The header information of the HTTP/1.1 version must be text (ASCII encoded), and the data body can be text or binary. HTTP/2 is a thorough binary protocol, header information and data body are binary, and collectively referred to as "frame": header information frame and data frame.

One of the benefits of binary protocols is that additional frames can be defined. HTTP/2 defines nearly ten frames, laying the foundation for future advanced applications. If you use text to achieve this function, parsing the data will become very troublesome, and binary parsing will be much more convenient.

5.2 Multiplexing

HTTP/2 reuses TCP connections, in which both the client and the browser can send multiple requests or responses at the same time, and do not have to correspond one by one in order, thus avoiding "head-of-line congestion".

For example, in an TCP connection, the server receives both the A request and the B request, so it responds to the A request and finds that the processing process is very time-consuming, so it sends the part of the A request that has been processed, then responds to the B request, and then sends the rest of the A request when it is finished.

Such two-way, real-time communication is called Multiplexing.

5.3 data flow

Because the packets of HTTP/2 are sent out of order, successive packets in the same connection may belong to different responses. Therefore, the packet must be marked to indicate which response it belongs to.
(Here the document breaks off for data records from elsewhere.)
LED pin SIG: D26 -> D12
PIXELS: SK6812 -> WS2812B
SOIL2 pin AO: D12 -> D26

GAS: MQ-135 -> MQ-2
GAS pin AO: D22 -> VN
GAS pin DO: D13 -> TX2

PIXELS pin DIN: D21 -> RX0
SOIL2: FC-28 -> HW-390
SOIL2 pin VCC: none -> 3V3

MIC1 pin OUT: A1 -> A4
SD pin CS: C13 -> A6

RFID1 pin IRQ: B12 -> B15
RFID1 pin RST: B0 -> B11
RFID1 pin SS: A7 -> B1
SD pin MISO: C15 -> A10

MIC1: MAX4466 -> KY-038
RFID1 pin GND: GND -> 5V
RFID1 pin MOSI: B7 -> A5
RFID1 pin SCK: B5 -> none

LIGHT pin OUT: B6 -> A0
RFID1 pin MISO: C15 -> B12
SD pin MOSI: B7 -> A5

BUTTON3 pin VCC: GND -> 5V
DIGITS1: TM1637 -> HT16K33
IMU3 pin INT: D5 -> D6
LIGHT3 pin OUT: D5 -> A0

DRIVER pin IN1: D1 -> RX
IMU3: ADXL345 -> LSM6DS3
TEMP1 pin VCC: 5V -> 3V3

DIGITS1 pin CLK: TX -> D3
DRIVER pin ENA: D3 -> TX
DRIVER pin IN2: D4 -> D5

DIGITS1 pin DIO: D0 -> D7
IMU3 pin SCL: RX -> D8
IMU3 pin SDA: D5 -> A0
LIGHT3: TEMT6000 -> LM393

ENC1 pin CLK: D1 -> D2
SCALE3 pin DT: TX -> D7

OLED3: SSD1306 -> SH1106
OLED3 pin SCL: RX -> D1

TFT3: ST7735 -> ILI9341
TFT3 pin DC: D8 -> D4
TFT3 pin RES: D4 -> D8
HTTP/2 calls all packets for each request or response a data stream (stream). Each data stream has a unique number. When a packet is sent, the data stream ID must be marked to distinguish which data stream it belongs to. In addition, it is also stipulated that the data streams sent by the client are all odd in ID and even in ID sent by the server.

When the data stream is halfway through, both the client and the server can send a signal (RST_STREAM frame) to cancel the data stream. The only way to cancel data flow in version 1. 1 is to close the TCP connection. That is, HTTP/2 can cancel a request while ensuring that the TCP connection is still open and can be used by other requests.

The client can also specify the priority of the data flow. The higher the priority, the sooner the server will respond.

5.4 header information compression

The HTTP protocol has no status, and all information must be attached to each request. Therefore, many fields of the request are duplicated, such as Cookie and User Agent, and the exact same content must be attached to each request, which wastes a lot of bandwidth and affects speed.

HTTP/2

This point is optimized and the header information compression mechanism (header compression) is introduced. On the one hand, the header information is compressed by gzip or compress and then sent; on the other hand, both the client and the server maintain a header information table, all fields are stored in this table and an index number is generated, and the same field is not sent in the future, only the index number is sent, which increases the speed.

5.5 Server push

HTTP/2 allows the server to actively send resources to the client without request, which is called server push (server push).

The common scenario is that the client requests a web page that contains a lot of static resources. Normally, the client must receive the web page, parse the HTML source code, find that there are static resources, and then issue a static resource request. In fact, the server can expect that after the client requests a web page, it is likely to request static resources again, so it takes the initiative to send these static resources to the client along with the web page.

Welcome to subscribe "Shulou Technology Information " to get latest news, interesting things and hot topics in the IT industry, and controls the hottest and latest Internet news, technology news and IT industry trends.

*The comments in the above article only represent the author's personal views and do not represent the views and positions of this website. If you have more insights, please feel free to contribute and share.